EPS-MoE: Expert Pipeline Scheduler for Cost-Efficient MoE Inference
Yulei Qian, Fengcun Li, Xiangyang Ji, Xiaoyu Zhao, Jianchao Tan, Kefeng Zhang, Xunliang Cai
TL;DR
This work tackles throughput bottlenecks in large MoE inference by introducing EPS-MoE, a three-part framework that optimizes kernel choice (GroupGemm vs DenseGemm), partitions work with an expert-aware pipeline scheduler, and overlaps computation with communication. By applying a principled Parallel Strategy (TP/DP for Attention, EP for MoE) and a load-aware Expert Pipeline Scheduler, the approach achieves substantial prefill throughput gains (up to 52.4% overall, with real-world cases reaching 120K tokens/s on DeepSeekV2).
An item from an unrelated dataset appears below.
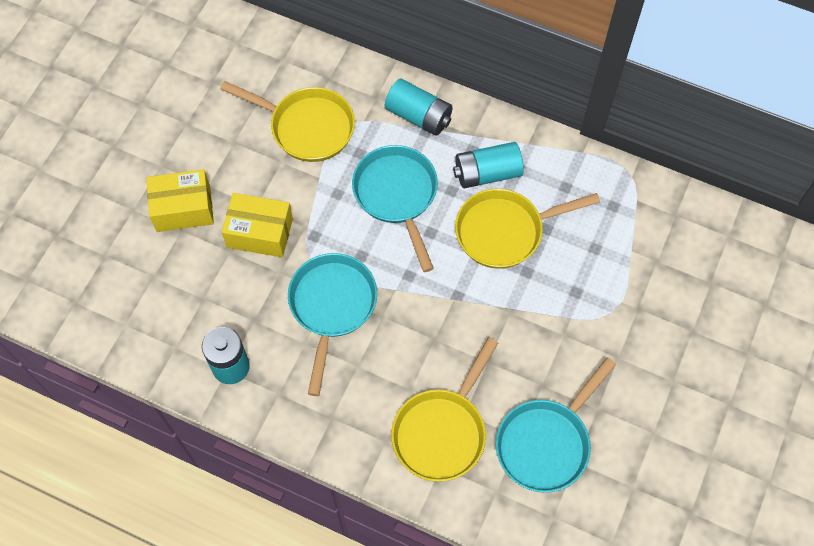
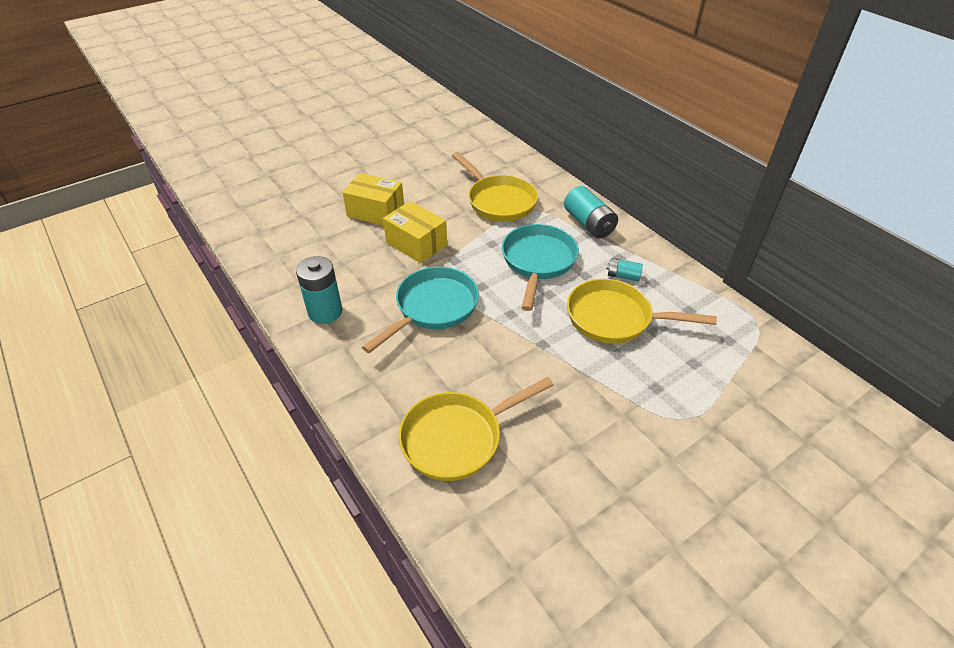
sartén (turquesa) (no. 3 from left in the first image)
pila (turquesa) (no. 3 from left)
The paper provides detailed hardware/algorithmic analysis, kernel-switching criteria, and extensive ablations across multiple models (DeepSeekV2, Mixtral8x7B, DBRX, Snowflake Arctic), demonstrating the practicality and scalability of the solution. The results suggest that dynamic, load-aware GEMM selection and kernel-overlap-driven scheduling can meaningfully improve MoE inference in multi-GPU deployments, enabling cheaper and faster LLM inference at scale.
Abstract
The Mixture-of-Experts (MoE) model has emerged as a prominent architecture in the field of Large Language Models (LLMs), providing a better balance between model performance and computational efficiency. However the General Matrix Multiply (GEMM) operations and large parameters introduce challenges related to computational efficiency and communication overhead, which become throughput bottlenecks during inference. Applying a single parallelism strategy like EP, DP, TP or a straightforward combination of them to MoE usually achieves sub-optimal inference throughput. This paper introduces EPS-MoE, a novel expert pipeline scheduler for MoE that surpasses the existing parallelism schemes. Our approach optimizes the computation of MoE FeedForward Network (FFN) modules by dynamically selecting the best kernel implementation of GroupGemm and DenseGemm for different loads and adaptively overlapping these computations with communication, leading to a substantial increase in throughput. Our experimental results demonstrate at most 52.4\% improvement in prefill throughput compared to existing parallel inference methods. Specifically, our method accelerated the highly optimized DeepSeekV2 model from a claimed 100K tokens per second to at least 120K tokens per second.